Gottheil agreed. "The single biggest mistake was that Microsoft did not clearly tell the world what the Surface was and what it wasn't," he said. "It was essentially a communication problem. But the dearth of software for the modern interface didn't help."
Microsoft's bad timing
Baker had a different explanation for the Surface RT's and Surface 2's failure: Timing.
"I don't think it was the hardware or the operating system," Baker said. "They did all of that well. But it was launched in the teeth of the iPad explosion. Nothing in the 10-in. form factor would have been successful. All everyone wanted then was an iPad."
Baker also disagreed with the others who said that Microsoft's failure was its own making. "You can ding them on all that stuff, but they clearly differentiated the Surface RT from the Surface Pro on price and marketing and positioning," Baker said. "It didn't make a difference. If someone wanted a slab of glass then, the iPad was the only thing they were going to want."
Microsoft cast the Surface RT, but the Surface Pro even more, as necessary, saying that it had to jump into the device business because, said then-CEO Steve Ballmer, "What our software could do would require us to push hardware, sometimes where our partners hadn't envisioned."
Some analysts weren't so sure. While they unanimously applauded the Surface Pro 3, the current incarnation of Microsoft's 2-in-1, they weren't convinced that Microsoft had to get involved.
"A lot of OEMs would have done interesting designs, even without Surface," argued O'Donnell.

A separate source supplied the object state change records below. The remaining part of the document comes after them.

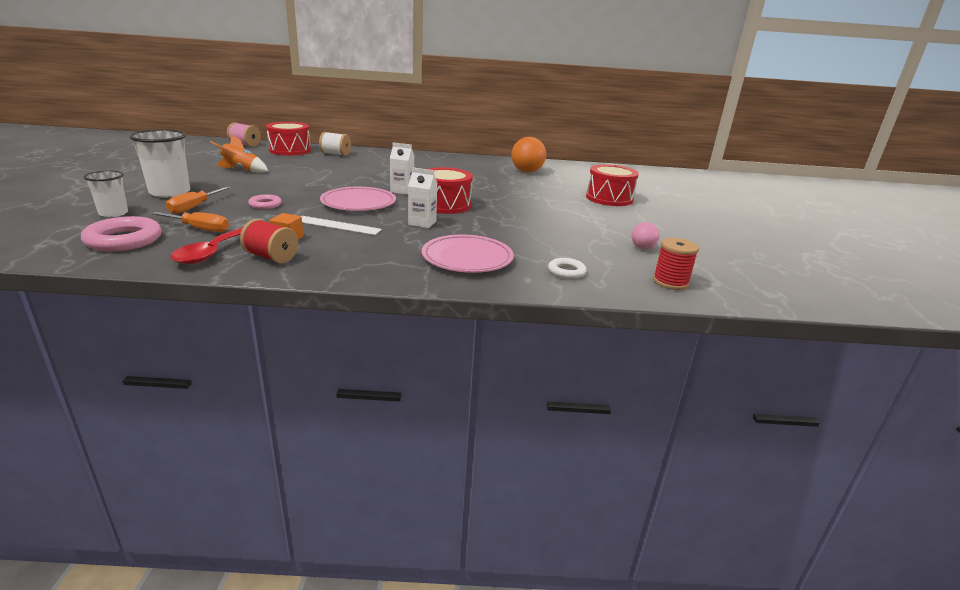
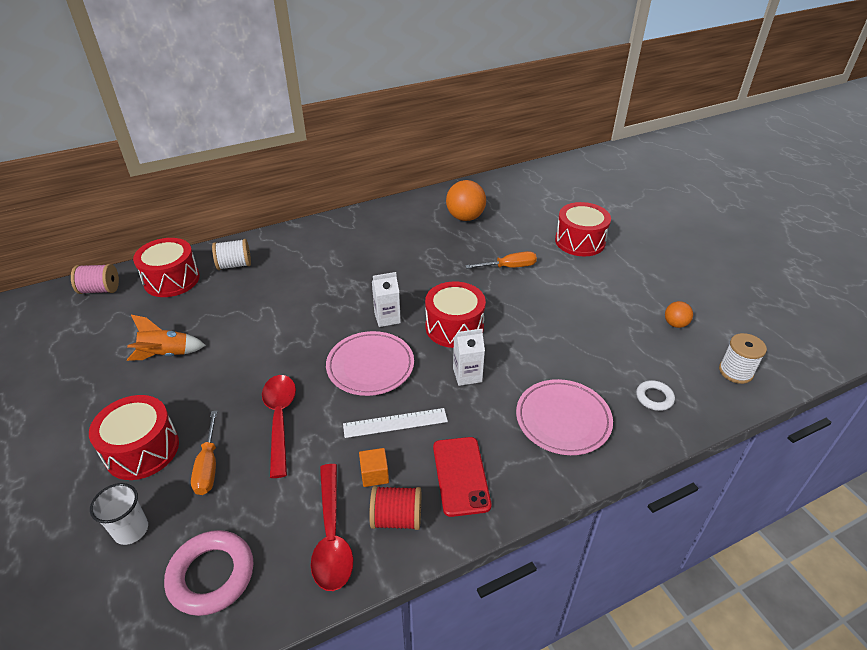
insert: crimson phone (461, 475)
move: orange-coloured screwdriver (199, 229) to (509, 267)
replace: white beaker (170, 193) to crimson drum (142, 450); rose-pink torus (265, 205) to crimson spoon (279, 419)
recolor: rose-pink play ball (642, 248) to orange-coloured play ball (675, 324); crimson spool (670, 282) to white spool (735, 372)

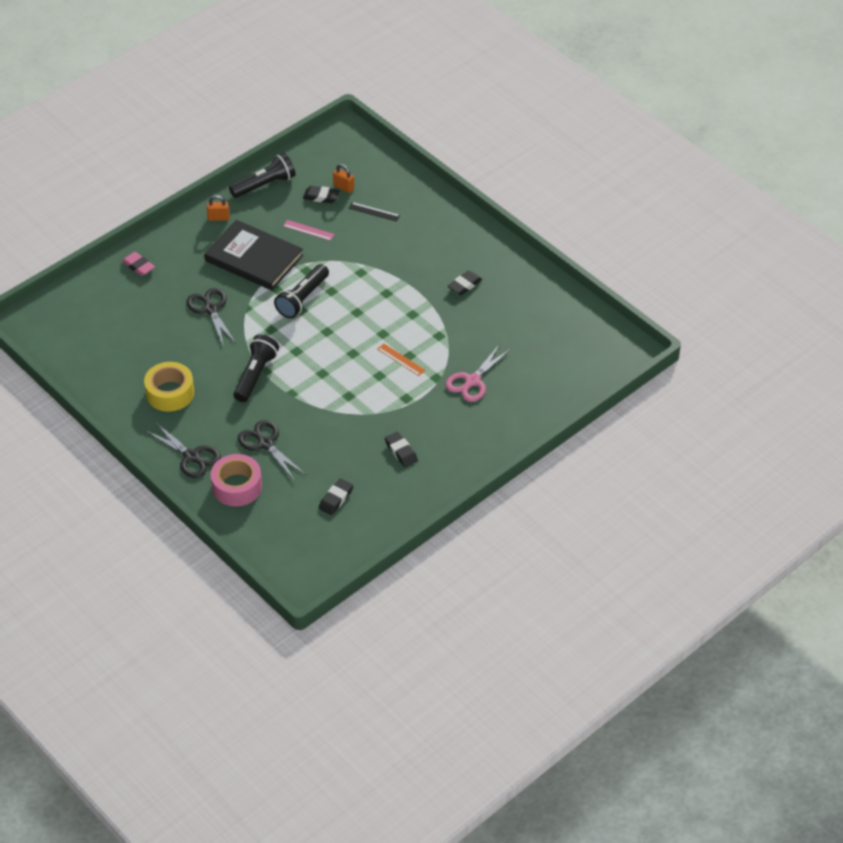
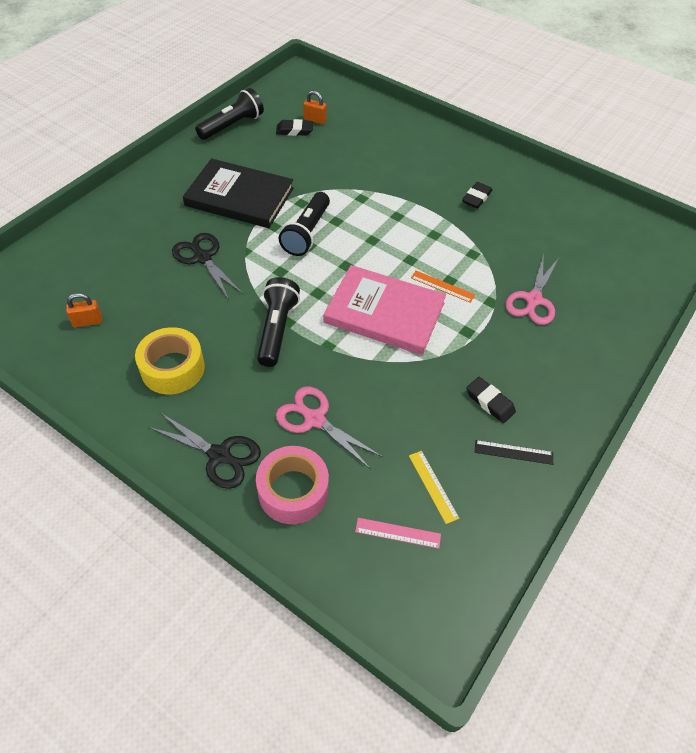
delete: rose-pink gum eraser (138, 266)
insert: rose-pink hardback (384, 312)
move: orange-coloured padlock (218, 218) to (88, 321); rose-pink straightedge (308, 230) to (398, 533); jet-black straightedge (374, 212) to (513, 452)
replace: jet-black gum eraser (336, 499) to bright yellow straightedge (433, 486)
recolor: jet-black shears (265, 443) to rose-pink shears (314, 419)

But Baker, whose job at the NPD Group is to track U.S. device sales and trends, countered. "They had to do the Surface. With all the growth then going on in tablets, they had to have a solution," he said. "They acknowledged that they needed something in the market. But the [OEM] partners have caught up. In any case, you can't really point to a huge, overwhelming support for 2-in-1s. They're getting better and will get much better with Windows 10, but 2-in-1s are still a niche."

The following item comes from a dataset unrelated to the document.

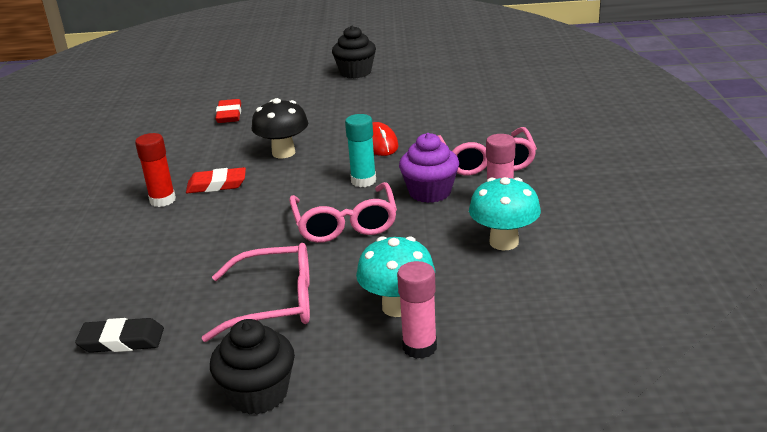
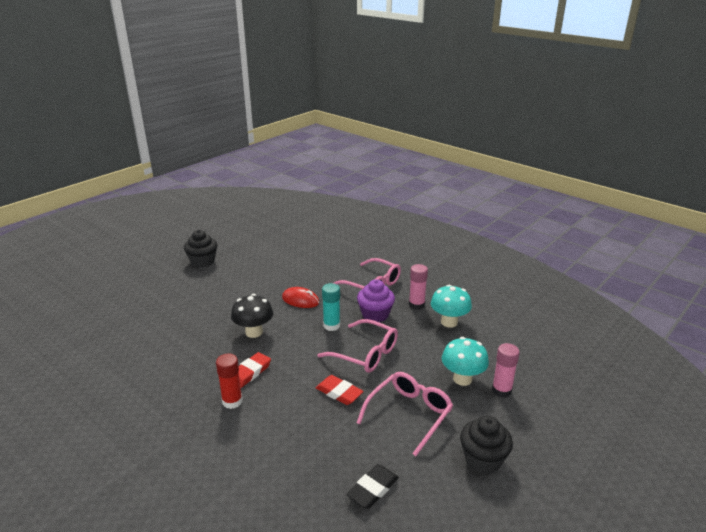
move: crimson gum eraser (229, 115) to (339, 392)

Although the already-sold Surface RT and Surface 2 won't have an upgrade path to Windows 10, there's no reason why Microsoft couldn't revive the pure tablet form factor with or after the launch of the new OS. "If they could find a way to differentiate a pure tablet from the Surface Pro, [the Surface] could come back with Windows 10," speculated Gottheil.
Surface Mini never released
Last year, Microsoft was on the verge of releasing a smaller-sized Surface, dubbed the Surface Mini, but at the last minute decided not to launch the 7-in. or 8-in. device, afraid that the tablet would not sell.
Neither O'Donnell or Baker were going to hold their breath for a return of the Mini. "I see very little opportunity for a smaller tablet, I don't care who it is," said O'Donnell.
Tablet sales, especially in the U.S., where Microsoft has done its best business with the Surface line, have stalled; most who wanted one already have one, and those with one see little need for regularly replacing the device. And if nothing else, the demise of the Surface has shown that tablets are harder to sell than two years ago.
"I think they've simply burned through their inventory of the Surface," said O'Donnell, when asked about the out-of-stock messages on Microsoft's e-store. "When you build a device you have to buy a whole bunch of parts, you pick some number and you build them. Because there was only one model, they just built a bunch. And now they've finally gone through all of them. So they've called it a day."
Later today, Microsoft will release its 2014 fourth quarter financial figures and reveal sales of the Surface line for the three months ending Dec. 31. The previous period was the first that Microsoft claimed a profit for the tablet and 2-in-1.